There are several choices in Malaga for restaurants. You can go doing a Tapas tour in the centre of Malaga, starting with:

- Bar Barcenas in Plaza uncibay (we were there with manolo and pietro a couple of times).

- La casa del Piyayo. Fried fish. has a ship inside.

- La Campana. Seafood, fresh. Combine it with vino FINO or WHITE and lemon on the shelfish.

- La casa del guardia, in Alameda Principal. Same thing.

- La taberna de Antonio, near the cathedral and Plaza Uncibay. Used to be called "La taberna", but Antonio Banderas bought it and changed the name. Great roast food and good medieval spanish decoration.

- Antonio Martin. Posh restaurant with excellent quality but pricey. It is in the beach, near the bullfighting arena.

In the beach:

- Casa Pedro. It is in El Palo. Better quality for a higher price.

- El Tintero. El Palo, fish and seafood restaurant. Very famous but not that pricey.
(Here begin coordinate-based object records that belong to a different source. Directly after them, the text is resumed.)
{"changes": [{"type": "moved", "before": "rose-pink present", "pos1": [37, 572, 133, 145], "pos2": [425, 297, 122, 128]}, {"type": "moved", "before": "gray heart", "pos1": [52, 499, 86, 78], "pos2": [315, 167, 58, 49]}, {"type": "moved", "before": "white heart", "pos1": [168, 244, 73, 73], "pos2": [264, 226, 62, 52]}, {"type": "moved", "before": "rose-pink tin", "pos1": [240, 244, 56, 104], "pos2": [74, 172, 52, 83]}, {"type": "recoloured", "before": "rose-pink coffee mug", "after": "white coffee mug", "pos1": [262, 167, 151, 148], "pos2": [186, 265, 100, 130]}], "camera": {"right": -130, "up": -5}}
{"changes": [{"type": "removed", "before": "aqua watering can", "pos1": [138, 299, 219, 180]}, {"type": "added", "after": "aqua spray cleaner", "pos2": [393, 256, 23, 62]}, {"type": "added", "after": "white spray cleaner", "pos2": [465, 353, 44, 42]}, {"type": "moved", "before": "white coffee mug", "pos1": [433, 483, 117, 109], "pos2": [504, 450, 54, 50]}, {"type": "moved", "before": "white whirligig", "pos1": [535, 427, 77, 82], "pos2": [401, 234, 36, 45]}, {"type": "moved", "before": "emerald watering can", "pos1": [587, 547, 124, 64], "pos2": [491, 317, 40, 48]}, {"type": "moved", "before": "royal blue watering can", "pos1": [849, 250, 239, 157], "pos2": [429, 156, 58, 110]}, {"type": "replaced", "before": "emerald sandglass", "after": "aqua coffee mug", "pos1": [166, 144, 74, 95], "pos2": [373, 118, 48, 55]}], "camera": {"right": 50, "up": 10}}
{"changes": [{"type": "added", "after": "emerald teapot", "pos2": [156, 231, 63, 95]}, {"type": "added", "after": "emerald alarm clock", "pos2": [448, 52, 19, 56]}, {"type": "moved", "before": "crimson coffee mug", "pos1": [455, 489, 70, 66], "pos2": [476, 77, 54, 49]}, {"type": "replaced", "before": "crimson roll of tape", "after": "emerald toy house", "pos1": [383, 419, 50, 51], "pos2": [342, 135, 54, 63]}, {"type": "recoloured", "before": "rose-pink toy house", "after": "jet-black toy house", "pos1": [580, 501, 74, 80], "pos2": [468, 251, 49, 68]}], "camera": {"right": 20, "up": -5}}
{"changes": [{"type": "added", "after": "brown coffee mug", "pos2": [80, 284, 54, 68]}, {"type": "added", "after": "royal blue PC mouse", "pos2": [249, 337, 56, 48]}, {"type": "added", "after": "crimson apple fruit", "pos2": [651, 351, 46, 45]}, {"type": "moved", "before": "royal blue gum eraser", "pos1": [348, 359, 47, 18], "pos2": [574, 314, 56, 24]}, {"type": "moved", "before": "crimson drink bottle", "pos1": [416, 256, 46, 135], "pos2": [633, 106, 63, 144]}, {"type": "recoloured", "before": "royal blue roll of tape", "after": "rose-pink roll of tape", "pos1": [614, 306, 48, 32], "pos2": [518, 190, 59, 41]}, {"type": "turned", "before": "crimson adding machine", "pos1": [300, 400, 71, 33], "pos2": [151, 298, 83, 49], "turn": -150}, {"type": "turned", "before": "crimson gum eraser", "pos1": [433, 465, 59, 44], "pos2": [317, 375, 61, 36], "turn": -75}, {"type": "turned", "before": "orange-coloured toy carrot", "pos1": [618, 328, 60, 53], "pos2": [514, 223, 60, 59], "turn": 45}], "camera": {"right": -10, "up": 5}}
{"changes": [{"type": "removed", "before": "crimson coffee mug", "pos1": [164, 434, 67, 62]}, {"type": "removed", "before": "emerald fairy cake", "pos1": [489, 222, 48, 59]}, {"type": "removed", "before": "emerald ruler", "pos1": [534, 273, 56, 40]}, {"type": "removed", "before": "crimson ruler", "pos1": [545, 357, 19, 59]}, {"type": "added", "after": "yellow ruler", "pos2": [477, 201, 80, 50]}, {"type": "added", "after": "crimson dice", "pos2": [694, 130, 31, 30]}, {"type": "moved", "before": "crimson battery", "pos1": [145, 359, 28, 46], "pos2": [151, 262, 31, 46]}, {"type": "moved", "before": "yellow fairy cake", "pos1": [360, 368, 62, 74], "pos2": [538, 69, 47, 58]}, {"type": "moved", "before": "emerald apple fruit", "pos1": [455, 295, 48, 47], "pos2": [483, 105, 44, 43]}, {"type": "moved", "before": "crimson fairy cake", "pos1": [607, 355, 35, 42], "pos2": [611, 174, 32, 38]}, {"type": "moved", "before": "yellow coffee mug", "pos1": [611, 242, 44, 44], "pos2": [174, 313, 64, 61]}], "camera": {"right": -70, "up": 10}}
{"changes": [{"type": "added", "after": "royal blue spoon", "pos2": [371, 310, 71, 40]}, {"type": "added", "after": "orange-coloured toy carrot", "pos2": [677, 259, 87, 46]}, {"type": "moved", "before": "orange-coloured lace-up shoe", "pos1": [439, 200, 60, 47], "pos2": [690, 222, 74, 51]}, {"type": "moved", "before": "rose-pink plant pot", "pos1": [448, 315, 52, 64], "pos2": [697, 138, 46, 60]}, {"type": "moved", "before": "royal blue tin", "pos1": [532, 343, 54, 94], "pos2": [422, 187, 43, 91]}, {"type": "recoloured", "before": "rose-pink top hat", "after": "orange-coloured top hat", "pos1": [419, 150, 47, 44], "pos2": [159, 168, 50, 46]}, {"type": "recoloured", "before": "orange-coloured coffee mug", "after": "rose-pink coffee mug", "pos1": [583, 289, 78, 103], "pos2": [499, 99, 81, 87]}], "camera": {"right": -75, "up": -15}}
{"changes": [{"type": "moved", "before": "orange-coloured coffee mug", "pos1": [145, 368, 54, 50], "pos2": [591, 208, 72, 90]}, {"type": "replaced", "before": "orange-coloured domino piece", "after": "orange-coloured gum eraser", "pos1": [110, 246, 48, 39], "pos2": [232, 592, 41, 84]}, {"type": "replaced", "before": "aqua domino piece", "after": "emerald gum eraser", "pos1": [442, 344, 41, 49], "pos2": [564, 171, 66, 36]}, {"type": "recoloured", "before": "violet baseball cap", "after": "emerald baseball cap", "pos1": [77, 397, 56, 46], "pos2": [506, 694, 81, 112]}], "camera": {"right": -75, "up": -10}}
If you are going to chiringuitos (beach restaurants) pretty much everybody cooks well and the prices vary by one pound or so in total, up or down. We are talking about NOT "La costa" part of the city (avoid Marbella, Estepona, Torremolinos, Mijas, San Julian, San Pedro de Alcantara, Nerja, etc and any Britishized or Germanized area. Quality there has dropped and the prices have been pumped up, just like the properties).

Where to go out.

Pedregalejo is the westernest part of el palo and it is full of cool bars in the beach. There are lots of places where you can go with lots of english speaking people (mostly swedish students, german or french) but not necesarily british. The prices of the drinks remain spanish, so it is a good deal.
Mariposa
Thank you again, guys! smile.gif

I should probably add that I do not eat fish or seafood. But thanks for making that list, hopefully it will be helpful for someone who does. (And I will keep it in mind anyway for the non-seafood/fish tapas.)